[Sanity Check] MariaDB VM on ZFS-Based Host Storage - Optimizing Volblocksize/Recordsize for MariaDB? (Am I doing this right?)

SinisterPisces · July 23, 2024, 2:25pm

Hello,

I’m running Proxmox with my VM and LXC containers stored on ZFS. I’ve set up a Debain 12 VM, but haven’t installed MariaDB yet, or even partitioned/formatted the non-OS virtual SCSI disks inside the VM. I think I just caught myself about to make a mistake and wanted a second opinion.

I’ve got a Debian 12 VM with storage set up like this:

So, above, I’m taking a swing at the four-disk approach for storing MariaDB data in ZFS that a DB admin suggested I experiment with, keeping in mind that each virtual SCSI disk is a zVol.

scsi0: OS boot disk (volblocksize 64k)
scsi1: MariaDB database data disk (volblocksize 16k)
scsi2: MariaDB binlog disk (volblocksize 1M)
scsi3: MariaDB log file disk (volblocksize 1M)

I set this up and felt pretty good about it, then I realized … for best performance in the documentation I read were given in recordsize, assuming storage directly in a dataset.

My VM disks are zVols having a volblocksize, which is not at all the same thing.

So, what’s the best practice here?

Do I go ahead with the volblocksizes as indicated above? Or am I completely going the wrong direction since I just realized as I type this that all QEMU virtual disks have a recommended volblocksize of 64k?

mercenary_sysadmin · July 23, 2024, 3:02pm

16K is still correct for the db data.

I’m not sure for the logs, honestly.

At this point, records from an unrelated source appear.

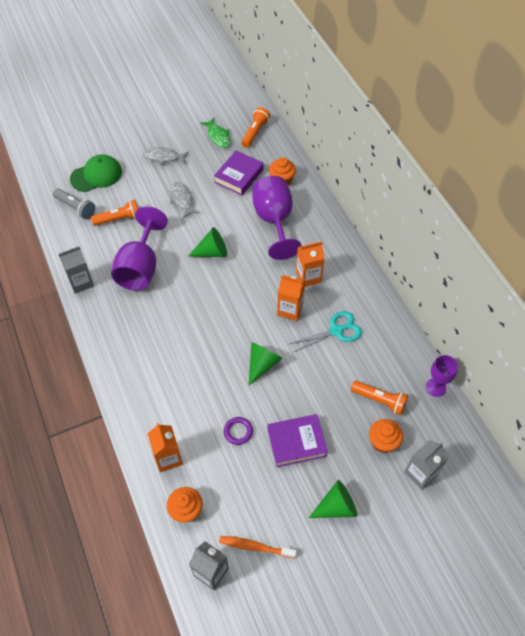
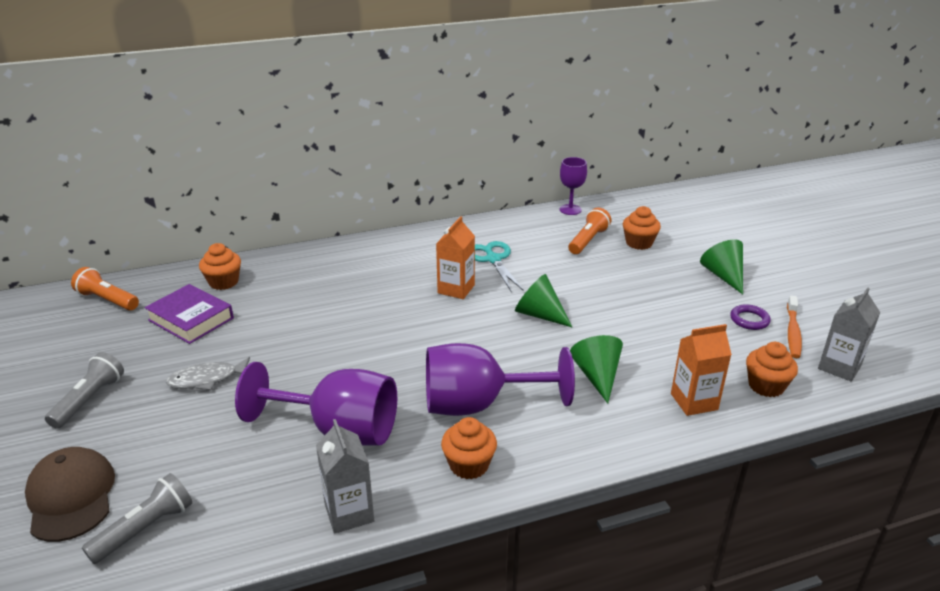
camera: 85 degrees left, 25 degrees down
(96, 175) = (71, 497): green cap -> brown cap
(112, 331) = (469, 465): none -> orange cupcake
(119, 219) = (211, 460): orange flashlight -> none
(163, 157) = (89, 400): grey fish -> grey flashlight
(212, 252) = (334, 350): green cone -> green cone (597, 376)
(218, 136) = (86, 336): green fish -> none
(238, 432) = (642, 338): purple ring -> purple ring (749, 320)
(274, 221) = (299, 292): purple goblet -> purple goblet (478, 404)
(296, 442) = (649, 296): purple book -> none
(308, 277) = (406, 272): orange carton -> none
(420, 473) = (671, 227): grey carton -> none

On a dataset, yes you’d definitely want recordsize=1M. But I suspect that is a bit aggressive for a zvol.

Is Maria using these zvols raw, or are you formatting them ext4 and mounting them as filesystems?

SinisterPisces · July 23, 2024, 3:21pm

The virtual machine sees all the zvols (virtual scsi disks) as (currently not-formatted) block devices inside the VM. The VirtIO SCSI driver exposes the virtual disk to the VM as an SSD with a logical/physical block size of of 512 bytes.

I was going to format them as ext4, since I don’t really need ZFS inside the VM and I’m trying to keep its RAM footprint down on the host. The virtualized Debian 12 is running on an ext4 formatted partition inside the VM), and have no experience with non-ext4 or non-zfs filesystems.

Here’s what things look like inside the VM. (I’d prefer not to have that swap partition, but I can fix that later.)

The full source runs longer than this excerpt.